So, I was afraid of this.
Not Maryland (although, when I lived in Northern Virginia, I was certainly afraid of Maryland drivers! Hell, I am one and I’m STILL afraid). But of coming back and never wanting to leave.
With the weather turning nasty here in Washington today, I wonder whether my flight back down to the land of sand and palm trees will be canceled.
And I’m kinda OK with that. Well, minus the inconvenience and expense and all that jazz. 😉
I just feel like I’m home. Not so much in D.C., although I love having instant access to it. But while my life in Florida feels like an extended vacation (minus the working-for-a-living part), I wouldn’t mind moseying back to Maryland under the right conditions.

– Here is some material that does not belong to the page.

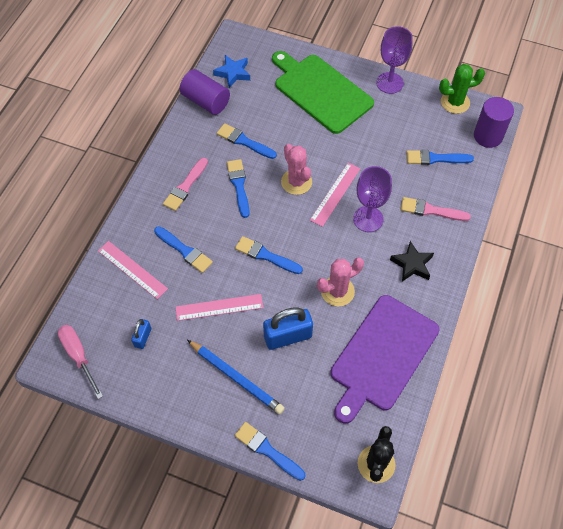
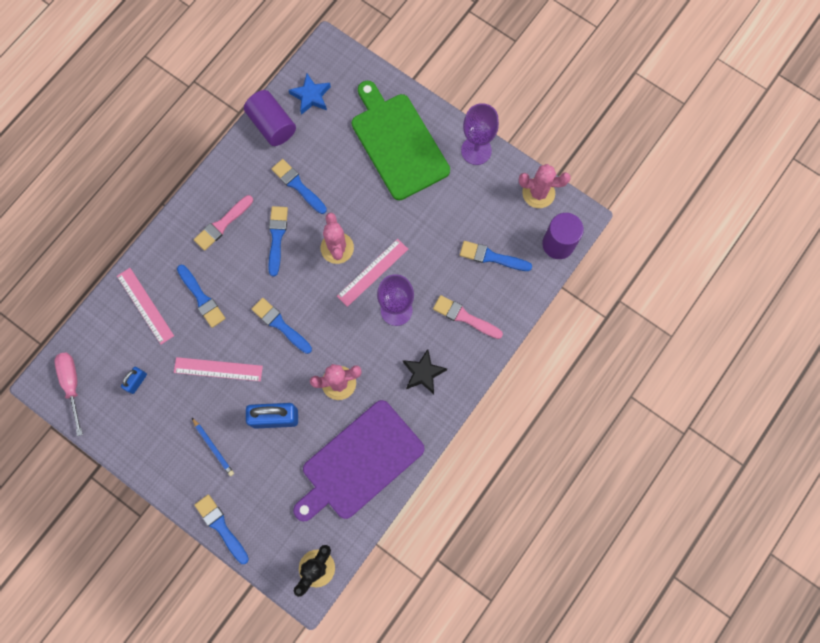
camera: 15 degrees right, 15 degrees up
(236, 378) = (213, 448): blue pencil -> blue pencil, size x0.59
(455, 102) = (538, 193): green cactus -> pink cactus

Maybe I’m just enjoying my resumption of the “world traveler” role, as I’m no longer stuck in a dark corner with a roach motel under my desk, longing for a glimpse of sunlight and fighting against the current for anything resembling meaning and reason.
I met some extraordinary people this weekend, and was reunited with just as many amazing old friends. And it’s nice to have money in my pocket for nice dinners and other experiences as opposed to picking up a silly little souvenir that I’ll toss in two years.
I’ve got a full day ahead before flying back to the life I’ve built on stilts over the Intracoastal. But as for the fear I mentioned earlier, it’s that I’d come back and never want to leave.
I think if I were going back to my first incarnation of existence in Florida, I’d probably find an apartment RIGHT NOW here in Maryland and send for my things. But I’m OK with going back to my home base because I know I can escape at any moment.
My challenge right now is knowing that I CAN run away … that I don’t HAVE to love where I am because I can just run for the hills on command. Because, it’s tempting. And I don’t know that I can truly love where I am when I know that door is always open for me to run through it.
I wonder if that’s been the theme of my life that I’ve waited so long to identify. Maybe that’s where it all went wrong. Maybe always having my eye out for the Next Big Thing made me miss a lot of opportunities right in front of me … personally, relationally, professionally. Perhaps it’s been a mixture of feeling “not good enough” for the good things I had/have, and yet worthy of something more … whatever that is.
In any case, all the opportunities at hand are mine to lose. So I might as well seize the shit out of them all so that I can feel like I’ve truly experienced everything and didn’t put something on hold while hoping for something else to work out.